|
Texto Anterior | Próximo Texto | Índice
CRÍTICA
Entre as bombas e o silêncio
EUGÊNIO BUCCI
SEGUNDA-FEIRA , dia 11 de março. Ansiosos, os telejornais registram o primeiro "meio-aniversário" dos
atentados terroristas contra Nova York: há meio ano,
há exatos seis meses, as duas torres do World Trade
Center eram atingidas pelos aviões de carreira. Agora, as explosões retornam ao horário nobre. Bolas de fogo derretem os
edifícios retilíneos, os bombeiros em fila correm para o próprio extermínio, uma avalanche de fuligem varre as esquinas
da capital do mundo. As imagens voltam como um recado
ameaçador: vivemos sob a égide das duas torres desaparecidas. Elas são as duas pedras fundamentais da novíssima ordem
mundial, pedras que se instauram
no instante mesmo em que viram
pó. Em que desmancham no ar. A
televisão as mantém em eterno
processo de pulverização e sacralização. Os atentados não estão no
passado. Estão no presente. São o
presente.
O "meio-aniversário" tem lá sua
pirotecnia. Fachos de luz demarcam o espaço antes ocupado pelos
dois arranha-céus de concreto.
Efeitos especiais funéreos. O luto é
solene, excessivo e brega. Em toda
parte, autoridades, líderes religiosos e criancinhas tomam parte nas cerimônias, chorando, declamando, rezando.

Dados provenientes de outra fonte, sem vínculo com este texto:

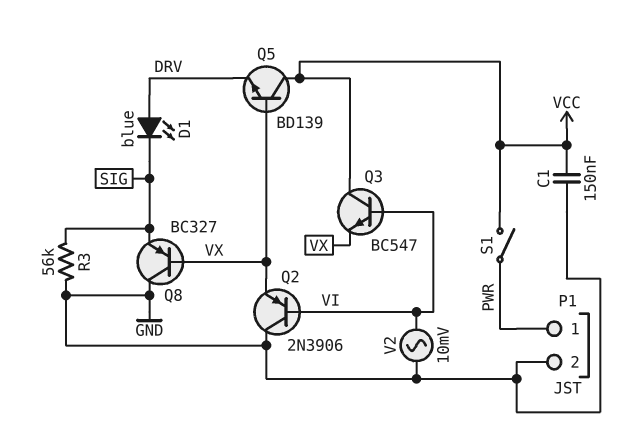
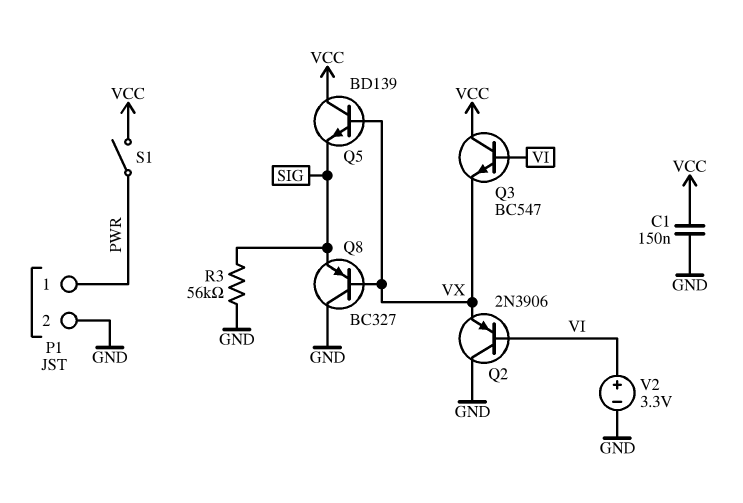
D1: LED blue (A DRV, K SIG) -> none
Q5: NPN BD139 (B VX, C VCC, E DRV) -> NPN BD139 (B VX, C VCC, E SIG)
V2: AC 10mV (GND, VI) -> 3.3V (plus VI, minus GND)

A data proclama que as duas torres seguirão desmoronando sem descanso. Seguirão identificando a
face do mal. A televisão em gerúndio retumbante dá significado heróico aos escombros, transforma estilhaços em mártires
da liberdade, legitima as novas cruzadas da América. Dá sentido a qualquer acidente, até mesmo ao ar de abdução que habita o semblante de George W. Bush. A lógica do espetáculo
militarista é uma intimação compulsória, não deixa brechas,
obtura os vazios, fecha todas as saídas. O telespectador não
tem por onde fugir.
É então que, à meia-noite de terça-feira, a TV Cultura exibe
o "Ensaio" com José Miguel Wisnik. Coisa estranha: aquilo
parece acontecer em outro mundo, em outro tempo. O "Ensaio" tem isso de particular: qualquer que seja o músico que
ali se apresenta, o programa é sempre um lapso, é sempre
uma suspensão da barulheira paranóica que domina a TV.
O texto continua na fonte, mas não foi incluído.